The use of common software and the consistency in the graphical (map-oriented) user interface between different motorway management systems results in a consistent transparant view on all applications for the operator. Main benefits related to this feature are a more efficient execution of the operator task, less training effort, and a reduction of the number of control consoles at an operating center. The non-hierarchical architecture of the operator support system enables handover of operational tasks between operating centers during night shifts or quiet periods. Furthermore, several tasks can be executed via so-called scripts in an unattended mode. This feature will result in more efficient traffic control requiring less manpower during relative expensive working hours.
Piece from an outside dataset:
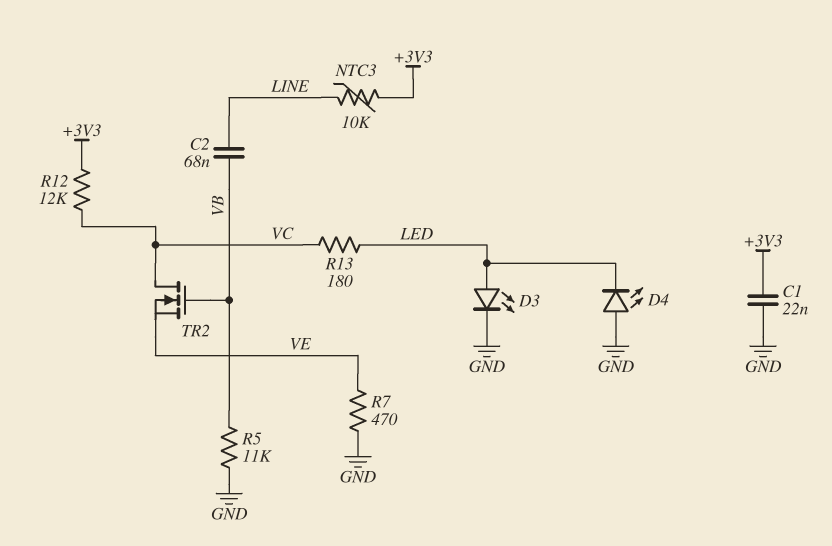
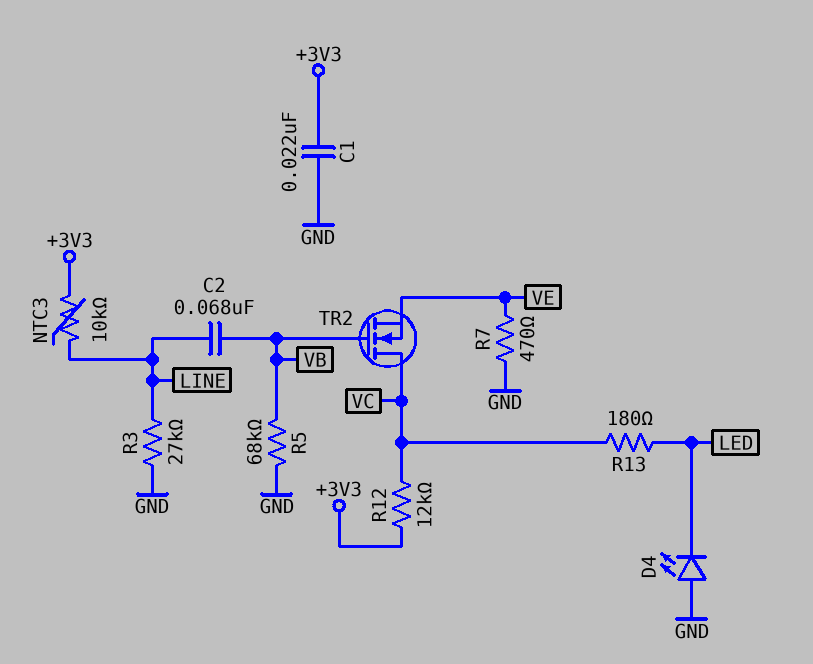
D3: LED (A LED, K GND) -> none
R3: none -> 27k (GND, LINE)
R5: 11k (GND, VB) -> 68k (GND, VB)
Evidently such a system can be exploited succesfully only when severe reliability, performance, connectivity and scalability requirements are met. This paper presents the way of working that has been followed to verify the underlying design and to validate the functional and technical feasibility of the system architecture. The focus is put on application of well-known standards and techniques for mission critical system analysis and design (MIL-STD 490/498/499, IEC 1508 and MIL-STD 1629A/FMECA). First the main features of the OSS architecture are presented. Subsequently the underlying technologies are briefly described. The third paragraph describes the applied validation framework. Finally the fourth paragraph presents the main findings of the OSS validation.